Il 13 aprile 1826 il Camerlengo segnala al Tesoriere l'urgenza "perchè venga così consolata almeno in parte una Famiglia derelitta e bisognosa".
Due giorni dopo il Tesoriere fa sapere che la cassa di Macerata è stata autorizzata a corrispondere il denaro e, il 29 dello stesso mese, il Camerlengato ne da' notizia al conte Maggiori.
Purtroppo si verificano a questo punto irregolarità ed abusi che, oggi, ci fanno dubitare della saldezza dei legami familiari e dello spirito di solidarietà in una società fortemente segnata dalla miseria.(2)
Infatti la vedova Giri si reca a Macerata per riscuotere i 42 scudi previsti per i 7 superstiti, ma consegna ai familiari solo 5 dei 6 scudi spettanti ad ognuno, raddoppiando così, arbitrariamente, il proprio indennizzo e provocando le proteste del figlio Placido. Anche il parone Ciriaco Caporaletti va nel capoluogo per riscuotere il sussidio spettante ad Andrea e Vincenzo Giorgetti e ad 8 marinai della loro paranza. Meno esoso della vedova Giri, egli trattiene per sé 16,5 baiocchi dei 6 scudi spettanti a ciascuno dei colleghi, a titolo di rimborso delle spese di viaggio. Scatena però vivaci proteste da parte dei Giorgetti, "sopra d'ogni altro danneggiati per riguardo alla Paranza che fu ridotta malconcia dalla Burrasca mal soffrendo la ritenuta fatta anche ad essi sulli scudi 6 rispettivamente di bai 16 « i quali poi erano in disborso di qualche spesa incontrata a titolo di vettura (...)"
Il Maggiori riferisce a Roma l'accaduto, si limita all'esposizione dei fatti e non prende provvedimenti: "nel farmi carico di rassegnare alla Superiore Autorità di V.ra Em.za R.ma cosiffatto disordine mi permetto di umiliarmi al bacio della Sagra Porpora, e rassegnarmi colla più profonda venerazione, e rispetto". Con questa lettera si chiude la corrispondenza conservata nel fascicolo.

2) Un Luogotenente nei guai
Il nome di Paolo Gasperini, luogotenente di porto a Civitanova, è emerso in occasione della richiesta di cambio di sede avanzata da Giuseppe Boccabianca. Correva l'anno 1824.(3)
L'incontriamo di nuovo nel 1827, in circostanze poco propizie per lui, soggetto ad aspre critiche e sottoposto ad indagini.

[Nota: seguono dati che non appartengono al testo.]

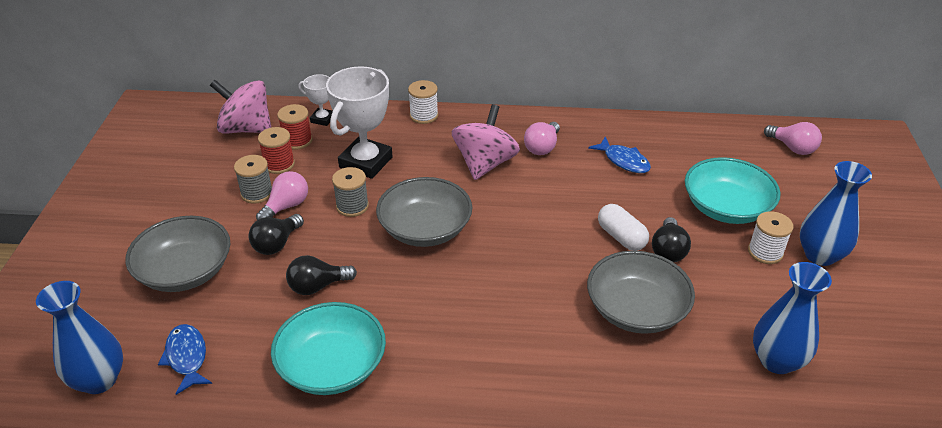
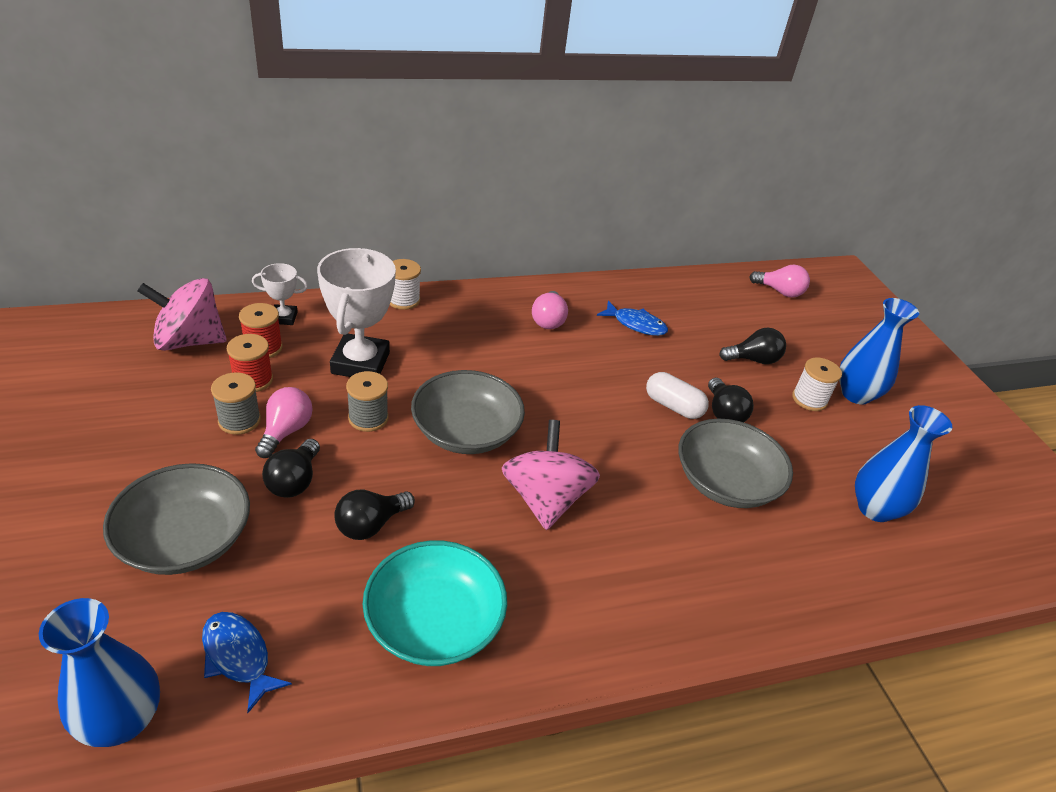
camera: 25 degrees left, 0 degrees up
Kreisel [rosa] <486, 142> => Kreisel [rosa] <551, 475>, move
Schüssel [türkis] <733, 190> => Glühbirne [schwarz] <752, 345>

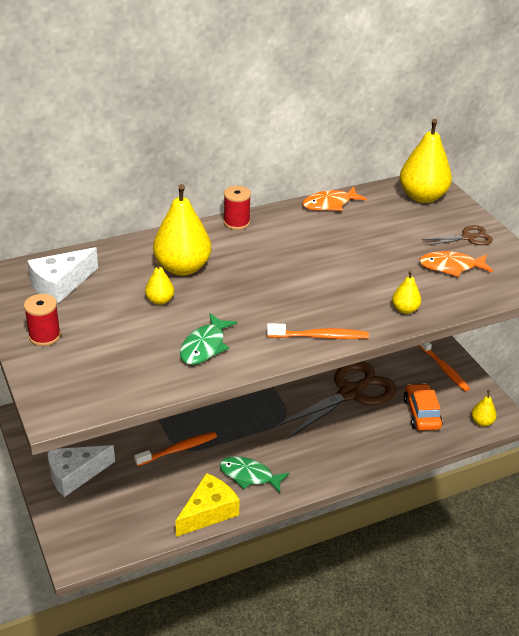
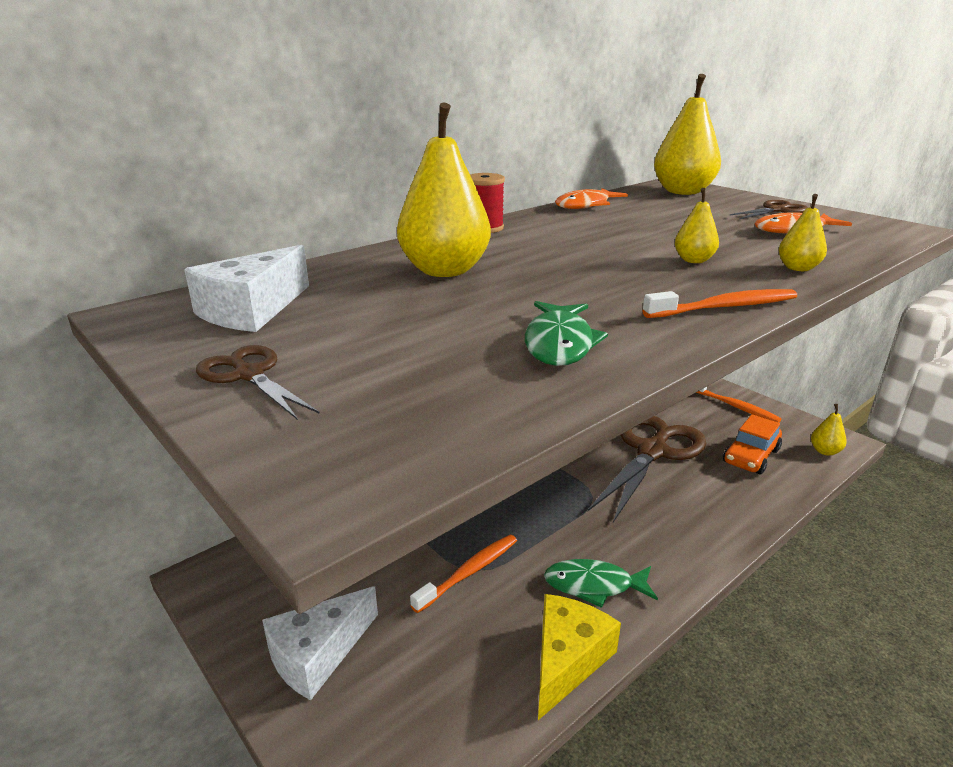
camera: 15 degrees left, 10 degrees down
Birne [gelb] <159, 282> => Birne [gelb] <697, 225>, move
Garnrolle [rot] <42, 320> => Schere [braun] <258, 382>
Auto [orange] <423, 407> => Auto [orange] <752, 444>, 120 degrees counterclockwise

Gaetani ed Antonio Barboni, firmatari per "mano propria", e da 13 paroni e marinai analfabeti, alla presenza di due testimoni.
"Stanchi noi sottoscritti, e sottocroce segnati di più a lungo rimanere in quella schiavitù che fin da molto tempo ci tiene avvinti una persona fin qui tenuta come nostro Protettore, anzi, come nostro Padre: ma che ora essendo venuti allo scuoprimento de' suoi sporchi maneggi, mentre dove avevamo supposto spirasse amore, mansuetudine, e clemenza, vi abbiamo veduto collidere odio, ira e disprezzo (...) Lo diremo francamente, è egli il disturbatore della pubblica tranquillità Paolo Gasperini Luogotenente Maritimo; quello che è stato capace di metter diversioni fra Famiglie, e Famiglie procurando la loro rovina spargendovi zizanie di discordia, quello nel di cui ufficio non si commette che sevizie, e continue ineccezioni, obbligando i Marinai a' pagamenti che punto non hanno relazione col di lui ufficio (...)" La querela procede per altre due pagine e accuse su accuse vengono riversate sulle spalle dell'ufficiale. I firmatari giungono a scrivere: "Faremo in oltre riflettere alla stessa Em.za R.ma di commettere a tutt'altre Autorità l'informazione del esposto, da altr'Ispettorato, giacchè evvi nello stesso Officio persona al medesimo molto affezionata, e potrebbe nel tempo avvenire cercare la nostra rovina." Chiara l'allusione all'ispettore Maggiori.
A Roma il documento viene preso in seria considerazione. Con lettera del 3 ottobre 1826 il Delegato Apostolico di Macerata riceve l'incarico di svolgere indagini e riferire.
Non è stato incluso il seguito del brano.